Rust & Bone, a.k.a. Jacques Audiard’s heartrending, moreover audacious follow-up to 2009′s A Prophet is, for lack of better phrasing, something that refreshingly treads through openly familiar territory. Focusing on two inherently damaged individuals – Ali (Matthias Schoenaerts), a vagabond single father with a five-year-old son in tow and Stephanie (Marion Cotillard), an eccentric loose cannon and whale trainer at a local aquatic zoo – the duo meets one night outside of a bustling local nightclub, a fateful exchange between them marking the beginning of an initially uneasy if increasingly important friendship that brings a discernible sense of normalcy to their respective lives.

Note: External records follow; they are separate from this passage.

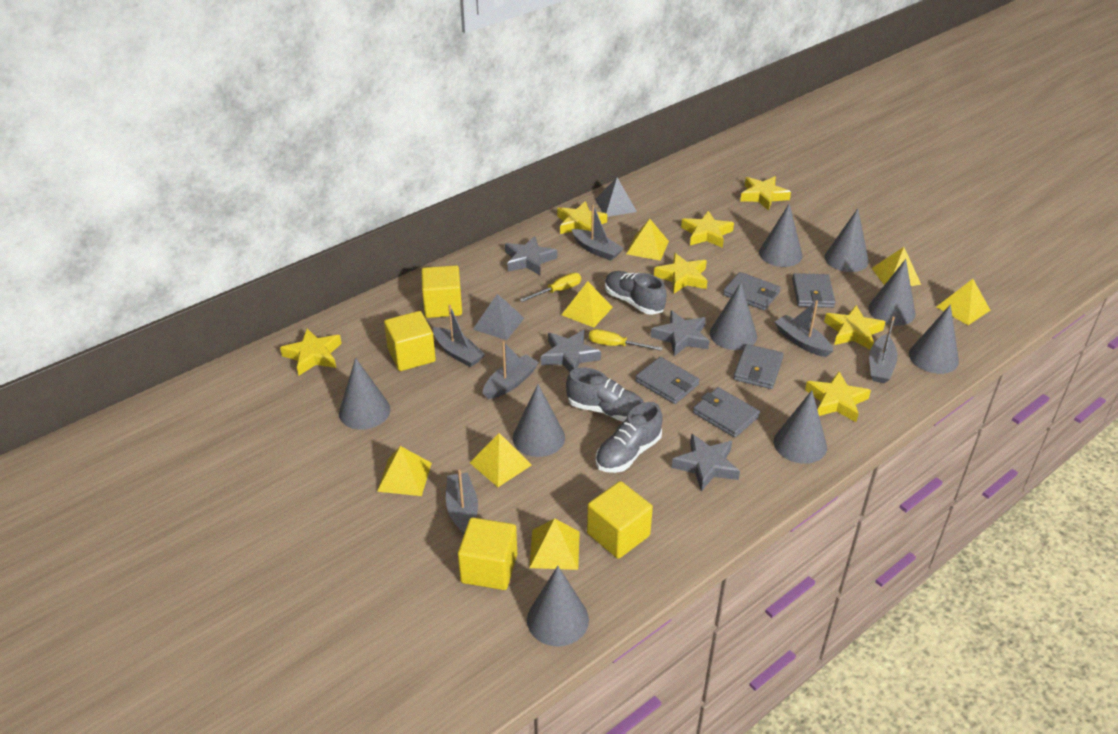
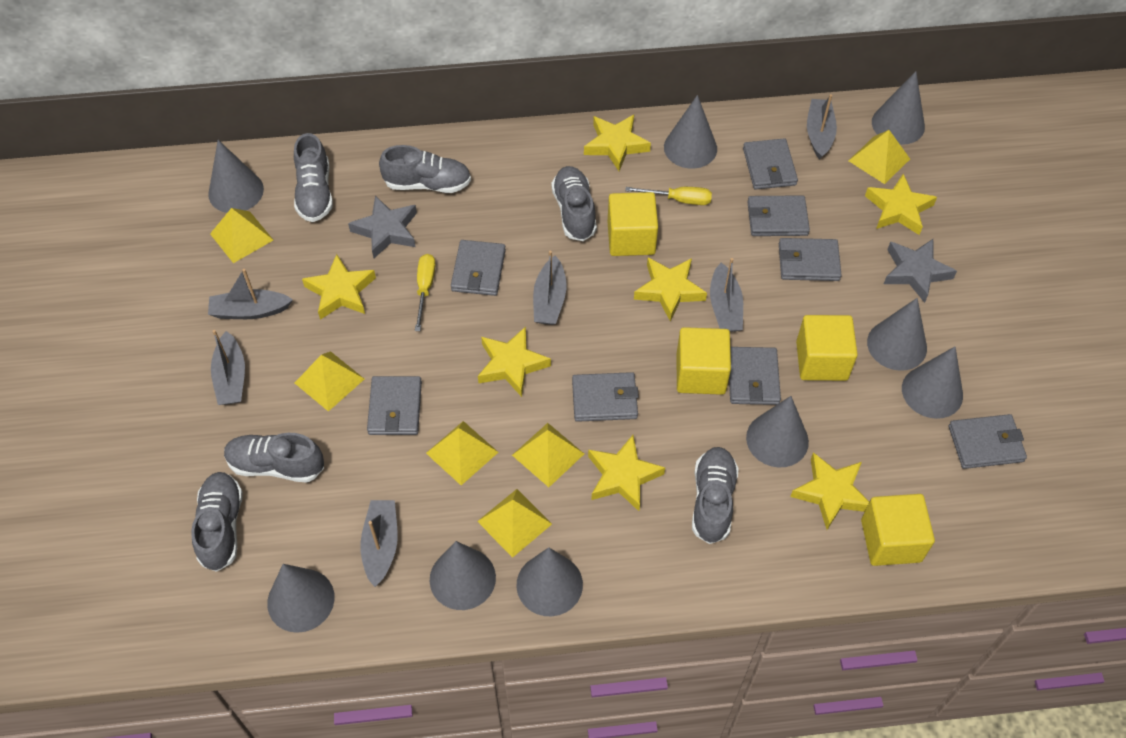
grey pyramid: 2 -> 0
grey shoe: 3 -> 6
grey star: 4 -> 2
grey wallet: 5 -> 8
yellow pyramid: 7 -> 6

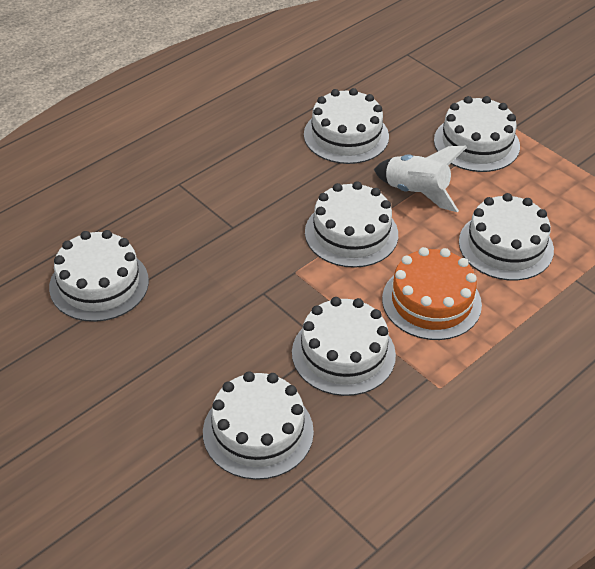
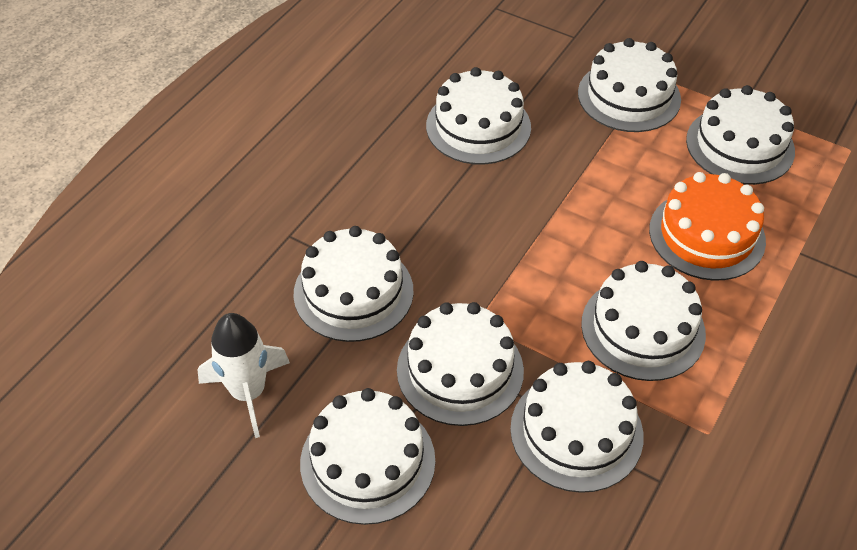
white cake: 7 -> 8

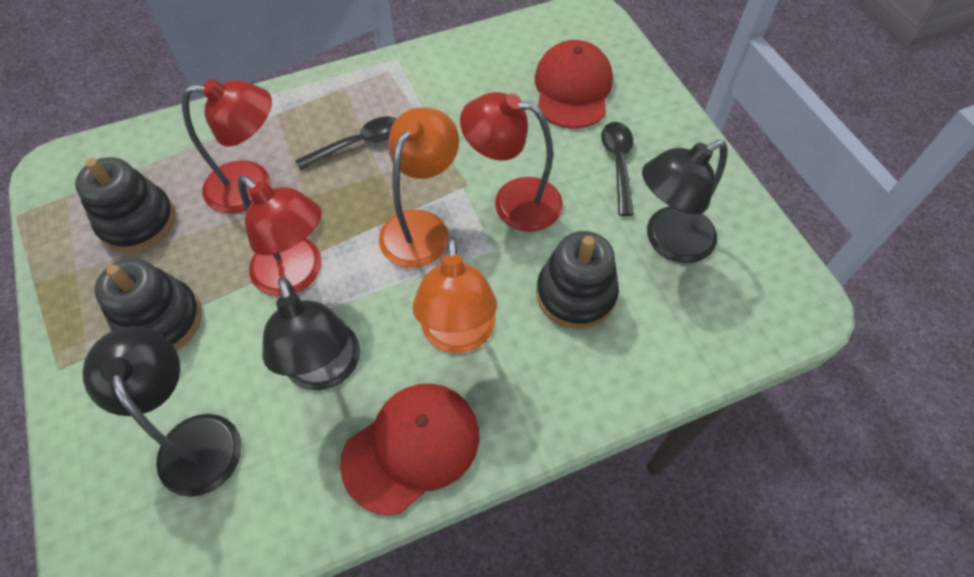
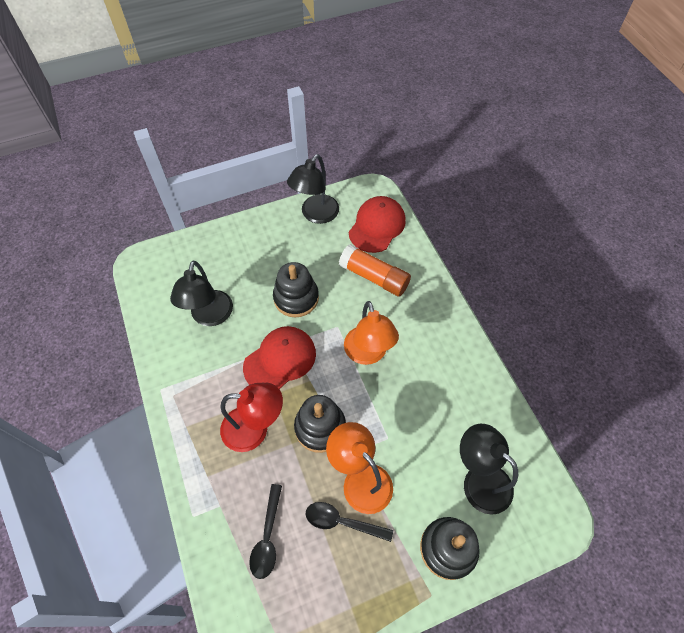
orange glue stick: 0 -> 1
red lamp: 3 -> 1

Following a tragic turn of events at Steph’s place of employment, the stage is set rather early on as we quickly get a feel for what each central character struggles with on a day-to-day basis, each of their predicaments growing more dire until they receive their requisite daily dose of, well, each other. It’s rather warming to witness this relationship blossom at first, what with Ali and Steph forgoing their respective daily routines to instead bring each other happiness, whether it’s during a leisurely swim out to sea or a bare-knuckle boxing match to make a quick dollar to support Ali’s son and sister. Given the film’s length, it’s safe to consider that some of this content could’ve been trimmed to better suit the taxing nature of the fractured narrative at its core, thus avoiding excess and hitting very few sour notes as things chug (mostly) glumly along.
This in mind, Rust & Bone rarely strikes a competent balance between uplifting and genuinely soul-crushing, thus molding it into a tonally scatterbrained work that becomes somewhat predictable as it enters its latter act. Even as messiness remains a constant amid the film’s generally chaotic state of being both structurally and philosophically, it’s hard to deny that the production as a whole is anything but readily accessible. Despite its unflinching depiction of the protagonists’ frequently awful luck, Rust & Bone‘s strong suits outweigh its weaker ones, making Audiard’s latest an emotionally satisfying roller coaster ride from Hell that has a wicked mean streak, but when it hits its highs, it does so very admirably. All things considered, Rust & Bone is a welcome change of pace benchmarked by superb performances and the fortitude to embrace the darker walks of life at the behest of some more conservative viewers.